The Scarlet & Black

The Independent Student News Site of Grinnell College

The Scarlet & Black

The Scarlet & Black

Bears do things so right in the wintertime

I think the reason that some people don’t like winter is they aren’t as unspeakably lazy as I am. The minor mobility inconveniences caused by four feet of snow buy you three months worth of laying around in fuzzy slippers drinking warm beverages and eating cookies–pretty freakin’ awesome.

The only thing better than sitting on your butt absorbing calories in womb-like comfort is sleeping for unlimited amounts of time.Experimental research has shown that I am capable of passing out for over 12 hours at once. And once you’ve wasted half the day, you might as well accept that the rest of it isn’t going anywhere productive. Why get out of bed?

This trail of thought has led me to be envious of bears. They get real fat and sleep for months straight in the winter. Cheers, bears. You have life figured out. And, astoundingly, it gets even better.

In between meals, I play softball. This requires a certain amount of muscle mass, which undoubtedly would be turned to jelly as I relaxed in my den, since for every day of inactivity you lose about 1-1.5 percent of your muscle mass, plateauing at a net loss of 60-75 percent of your original strength. I’m not exactly a monster in the gym to begin with, so I’d have to wake up every couple of days to do squats, which sounds like a terrific nuisance.

Fortunately, those bears have thought of it all. They invented an inhibitor of muscle degradation, so come springtime, Papa Bear is still in shape enough to hunt boy scouts by the dozen.

Experiments have shown that growing rat muscle with bear plasma (mmmm … rat-bear) keeps the rat’s muscles from breaking down after a period of inactivity. This suggests that something in the bears’ plasma keeps the rat’s protein breaker-downers from eating the muscle when its cells get hungry.

Since bears don’t eat or drink (or pee) for three months and keep their body at an almost normal temperature, their bodies ought to be under serious metabolic distress–which is just the time most muscle breaker-downers jump into action. But in bears they don’t, and it works out fine. The bear just runs on stored fat rather than breaking down its muscles.

This is pretty clear evidence that God likes bears better than humans. But if we’re not blessed, at least we’re tricky: scientists are trying to steal the superpowers of God’s chosen creatures. Avoiding muscle breakdown would be handy not just for the clinically idle, but for people with afflictions more serious than sloth. Like AIDS.

One of the first signs of AIDS is a loss of appetite, weight and muscle, collectively called cachexia. Scientists still aren’t exactly sure what goes wrong, but research shows that your body is preferentially burning muscle instead of fat. So it would be great if a little bear plasma could eliminate the muscle as a potential energy source and force your body to use fat.
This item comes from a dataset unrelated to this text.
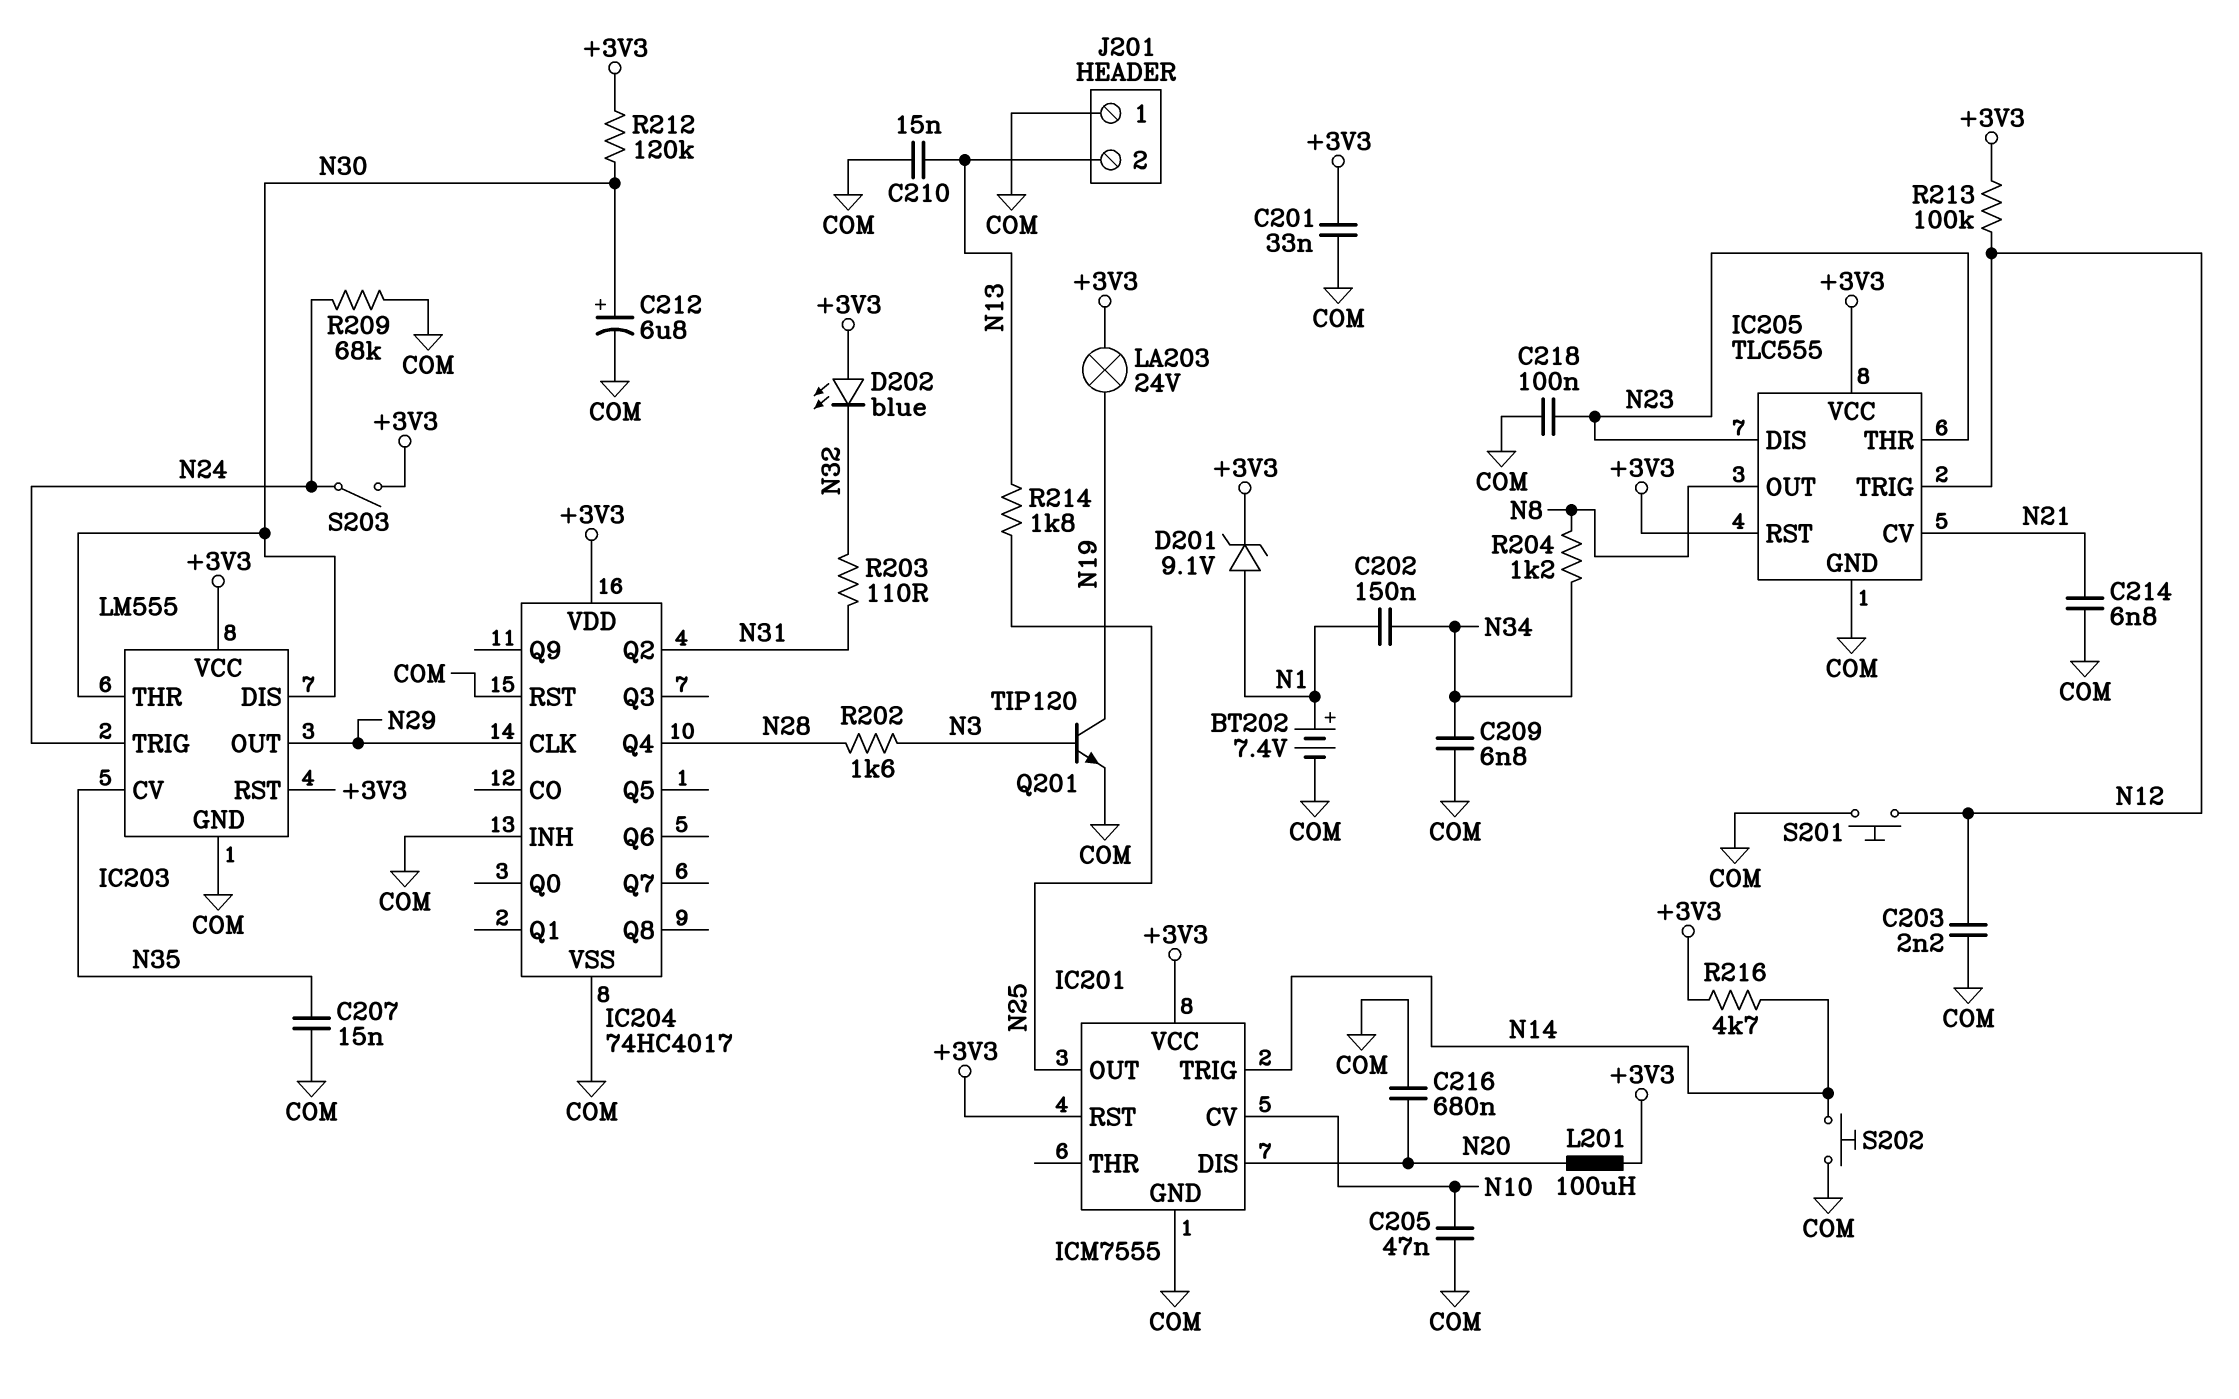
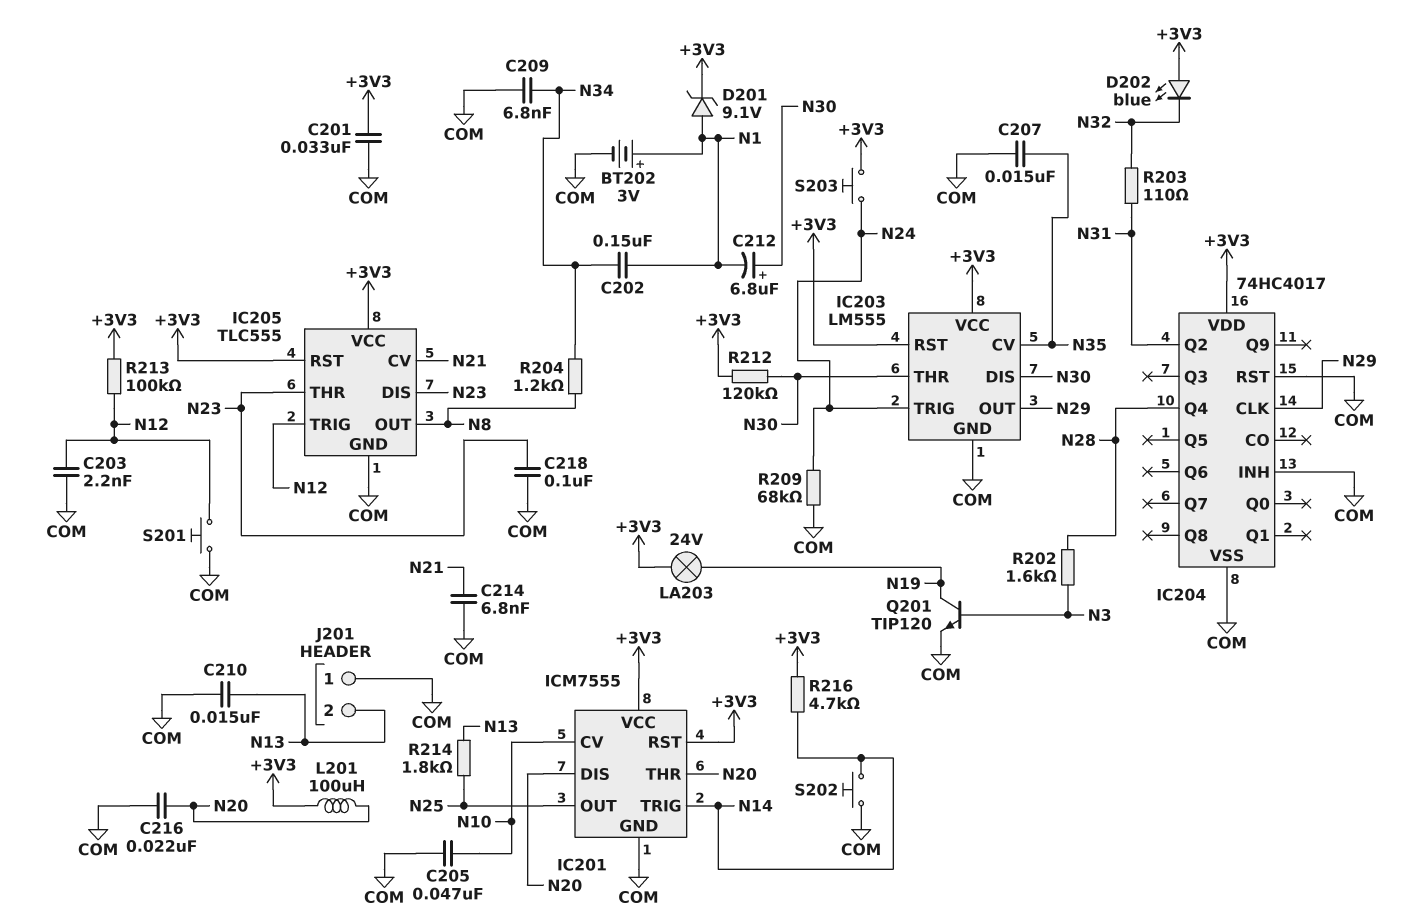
BT202: 7.4V (plus N1, minus COM) -> 3V (plus N1, minus COM)
C212: 6.8uF (plus N30, minus COM) -> 6.8uF (plus N30, minus N1)
C216: 680nF (COM, N20) -> 22nF (COM, N20)
IC201 pin THR: none -> N20
S203: switch (+3V3, N24) -> button (+3V3, N24)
It would also be a sweet deal for astronauts, for whom the inherent awesomeness of low gravity travel is balanced out by lots of bone and muscle loss. The magic plasma would also help on missions to far away places (well, farther) where the astronauts would want to sleep through the journey and not wake up all shriveled.

That would be pretty great and all, but there is no way that astronauts or AIDS patients can hit up the coolest part of bear hibernation–those crazy SOBs give birth in their sleep.

Here’s how this goes down: ’round ’bout Bastille Day, lady-bear lays down some scent trails, and has lots of nasty bear sex for a couple of days. Her fertilized egg divides a couple of times but delays implantation so she doesn’t have to go through any of that messy pregnancy stuff while conscious. If all goes well, she goes to sleep in the fall all fat and happy, sleeps though labor, and wakes up in the spring with a couple of cubs.

Now, this is something that probably works out fine, but would come as quite a surprise the first time around. Tina Q. Bear thought she had gotten away with her wild little fling, having not been pregnant in the 6 months after it occurred. Then she took a nap and woke up the mother of two. Christ.

It is kind of a relief that humans don’t do this. We pretty much just die if we try to hibernate. In fact, the only primate to hibernate is the “fat-tailed dwarf lemur,” which sleeps for seven months out of the year despite living in Madagascar. Sounds like a close relative of the hobbit.

But I’m not judging. That is the life for me. Eating a ton, passing out, and waking up skinny. Winter break, here I come. Which way to the bear plasma?